Yikes! What went wrong? How did we wind up doing something so obtuse following the red-green-refactor principles of TDD? Two considerations, one reason: "simplest" isn't "stupidest."

Simplicity Reconsidered

The first consideration is that simple-complex is not measured on the same scale as stupid-clever. The two have a case-by-case, often interconnected relationship, but simple and stupid aren't the same just as complex and clever aren't the same. So the fact that something is the first thing you think of or the most brainless thing that you think of doesn't mean that it's the simplest thing you could think of. What's the simplest way to get an empty boolean method to return false? "return false;" has no branches and one hardcoded piece of logic. What's the simplest way that you could get a boolean method to return false for 1 and true for 2? "return target == 2" accomplishes the task with a single conditional of incredibly simple math. How about false for 1 and true for 2 and 4? "return target % 2 == 0" accomplishes the task with a single conditional of slightly more involved math. "return target == 2 || target == 4" accomplishes the task with a single conditional containing two clauses (could also be two conditionals).

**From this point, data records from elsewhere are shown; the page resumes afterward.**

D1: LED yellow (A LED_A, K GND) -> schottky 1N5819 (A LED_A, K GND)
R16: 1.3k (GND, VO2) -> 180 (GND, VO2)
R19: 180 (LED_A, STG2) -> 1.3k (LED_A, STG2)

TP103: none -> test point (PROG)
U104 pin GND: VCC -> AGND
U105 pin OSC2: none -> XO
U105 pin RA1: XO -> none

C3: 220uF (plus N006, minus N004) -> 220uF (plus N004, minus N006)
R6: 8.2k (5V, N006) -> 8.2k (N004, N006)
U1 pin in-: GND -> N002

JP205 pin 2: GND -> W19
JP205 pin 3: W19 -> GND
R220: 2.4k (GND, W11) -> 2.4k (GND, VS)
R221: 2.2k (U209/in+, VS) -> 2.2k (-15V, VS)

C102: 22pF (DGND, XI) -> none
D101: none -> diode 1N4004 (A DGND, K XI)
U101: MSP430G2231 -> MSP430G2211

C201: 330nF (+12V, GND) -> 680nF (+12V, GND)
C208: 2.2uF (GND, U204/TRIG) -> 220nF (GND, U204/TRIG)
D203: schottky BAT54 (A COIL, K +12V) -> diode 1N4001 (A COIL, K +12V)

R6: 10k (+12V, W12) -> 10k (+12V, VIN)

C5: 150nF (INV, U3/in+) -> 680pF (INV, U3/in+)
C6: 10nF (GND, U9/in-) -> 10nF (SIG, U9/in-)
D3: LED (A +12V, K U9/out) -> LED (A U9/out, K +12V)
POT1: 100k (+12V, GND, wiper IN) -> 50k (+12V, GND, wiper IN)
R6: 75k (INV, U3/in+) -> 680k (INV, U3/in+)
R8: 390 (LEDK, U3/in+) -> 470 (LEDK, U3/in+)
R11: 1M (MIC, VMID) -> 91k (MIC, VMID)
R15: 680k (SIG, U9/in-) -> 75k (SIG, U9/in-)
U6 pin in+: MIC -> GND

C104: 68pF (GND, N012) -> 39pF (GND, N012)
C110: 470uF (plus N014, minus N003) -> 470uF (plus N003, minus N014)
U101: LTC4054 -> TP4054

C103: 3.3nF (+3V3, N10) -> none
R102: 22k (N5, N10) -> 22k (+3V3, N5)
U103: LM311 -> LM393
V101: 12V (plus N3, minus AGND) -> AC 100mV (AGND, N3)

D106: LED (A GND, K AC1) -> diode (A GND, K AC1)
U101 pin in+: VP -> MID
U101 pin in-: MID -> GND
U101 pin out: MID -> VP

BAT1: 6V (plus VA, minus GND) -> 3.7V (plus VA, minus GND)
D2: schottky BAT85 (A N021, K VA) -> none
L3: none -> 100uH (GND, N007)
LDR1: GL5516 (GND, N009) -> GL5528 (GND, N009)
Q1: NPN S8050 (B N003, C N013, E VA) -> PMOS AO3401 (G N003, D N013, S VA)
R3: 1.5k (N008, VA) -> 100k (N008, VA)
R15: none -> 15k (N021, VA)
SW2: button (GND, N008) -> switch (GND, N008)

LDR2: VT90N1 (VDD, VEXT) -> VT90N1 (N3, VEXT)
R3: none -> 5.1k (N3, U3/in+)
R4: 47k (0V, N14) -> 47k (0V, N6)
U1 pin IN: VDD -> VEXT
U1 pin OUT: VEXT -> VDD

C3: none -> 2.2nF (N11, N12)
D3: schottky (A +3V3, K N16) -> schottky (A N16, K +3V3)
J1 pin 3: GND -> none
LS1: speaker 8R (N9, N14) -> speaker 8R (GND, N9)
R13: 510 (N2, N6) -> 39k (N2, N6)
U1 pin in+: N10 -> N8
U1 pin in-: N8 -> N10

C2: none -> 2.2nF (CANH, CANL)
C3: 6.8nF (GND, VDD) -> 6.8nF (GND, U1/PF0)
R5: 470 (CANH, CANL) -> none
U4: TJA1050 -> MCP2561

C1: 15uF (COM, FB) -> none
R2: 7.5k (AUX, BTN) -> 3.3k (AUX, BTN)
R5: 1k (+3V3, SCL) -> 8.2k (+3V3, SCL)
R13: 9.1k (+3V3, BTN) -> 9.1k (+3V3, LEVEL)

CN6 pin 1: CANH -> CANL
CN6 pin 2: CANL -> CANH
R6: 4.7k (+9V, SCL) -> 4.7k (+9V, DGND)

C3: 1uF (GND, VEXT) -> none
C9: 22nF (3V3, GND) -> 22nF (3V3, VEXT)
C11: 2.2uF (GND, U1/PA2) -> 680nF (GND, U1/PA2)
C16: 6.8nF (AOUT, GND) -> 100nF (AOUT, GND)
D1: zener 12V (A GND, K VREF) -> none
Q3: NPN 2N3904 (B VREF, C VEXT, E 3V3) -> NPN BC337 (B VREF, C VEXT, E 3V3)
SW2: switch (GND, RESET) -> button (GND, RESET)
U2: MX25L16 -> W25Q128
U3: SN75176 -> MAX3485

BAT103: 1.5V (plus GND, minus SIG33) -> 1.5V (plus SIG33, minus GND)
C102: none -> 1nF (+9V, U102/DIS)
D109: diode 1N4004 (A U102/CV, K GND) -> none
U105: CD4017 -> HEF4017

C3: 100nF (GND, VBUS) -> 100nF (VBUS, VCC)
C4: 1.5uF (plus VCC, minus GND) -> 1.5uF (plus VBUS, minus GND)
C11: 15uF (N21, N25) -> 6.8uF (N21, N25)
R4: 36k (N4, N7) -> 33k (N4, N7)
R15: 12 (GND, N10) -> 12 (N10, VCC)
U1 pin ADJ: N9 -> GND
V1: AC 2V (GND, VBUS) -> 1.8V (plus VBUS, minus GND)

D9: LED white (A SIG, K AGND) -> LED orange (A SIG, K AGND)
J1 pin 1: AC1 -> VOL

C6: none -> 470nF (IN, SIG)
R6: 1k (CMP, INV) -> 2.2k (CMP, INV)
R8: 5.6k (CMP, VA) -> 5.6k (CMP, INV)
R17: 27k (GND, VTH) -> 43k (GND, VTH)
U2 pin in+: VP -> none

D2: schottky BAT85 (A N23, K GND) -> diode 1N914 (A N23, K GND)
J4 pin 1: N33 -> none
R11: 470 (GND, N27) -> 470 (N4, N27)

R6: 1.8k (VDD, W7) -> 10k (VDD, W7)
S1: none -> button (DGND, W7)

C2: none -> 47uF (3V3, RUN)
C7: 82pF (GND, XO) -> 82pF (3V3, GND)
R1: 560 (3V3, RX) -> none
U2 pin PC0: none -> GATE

Modulo arithmetic is more elegant/sophisticated, but it is also simpler.

Now, I fully understand the importance in TDD of proceeding methodically and solving problems in cadence. If you can't think of the modulo solution, it's perfectly valid to use the or condition and put in another data point such as testing for IsEven(6). Or perhaps you get all tests passing with the more obtuse solution and then spend the refactor phase refining the algorithm. Certainly nothing wrong with either approach, but at some point you have to make the jump from obtuse to simple, and the real "aha!" moment with TDD comes when you start to recognize the fundamental difference between the two, which is what I'll call the second consideration.

The second consideration is that "simplest" advances an algorithm where "stupidest" does not. To understand what I mean, consider this table:

ConditionalClauseChart

In every case that you add a test, you're adding complexity to the method. This is ultimately not sustainable. You'll never wind up sticking code in production if you need to modify the algorithm every time a new input is sent your way. Well, I shouldn't say never--the Brute Forces are busily cranking these out for you to enjoy on the Daily WTF. But you aren't Brute Force--TDD isn't his style. And because you're not, you need to use either the green or refactor phase to do the simplest possible thing to advance your algorithm.

A great way to do this is to take stock after each cycle, before you write your next failing test and clarify to yourself how you've gotten closer to being done. After the green-refactor, you should be able to note a game-changing refinement. For instance:

MilestoneTddChart

Notice the difference here. In the first two entries, we make real progress. We go from no method to a method and then from a method with one hard-coded value to one that can make the distinction we want for a limited set of values. On the next line, our gains are purely superficial--we grow our limited set from distinguishing between 2 values to 3. That's not good enough, so we can use the refactor cycle to go from our limited set to the complete set.

It might not always be possible to go from limited to complete like that, but you should get somewhere. Maybe you somehow handle all values under 100 or all positive or all negative values. Whatever the case may be, it should cover more ground and be more general. Because really, TDD at its core is a mechanism to help you start with concrete test cases and tease out an algorithm that becomes increasingly generalized.

So please remember that the discipline isn't to do the stupidest or most obtuse thing that works. The discipline is to break a large problem into a series of comparably simple problems that you can solve in sequence without getting ahead of yourself. And this is achieved by simplicity and generalizing--not by brute force.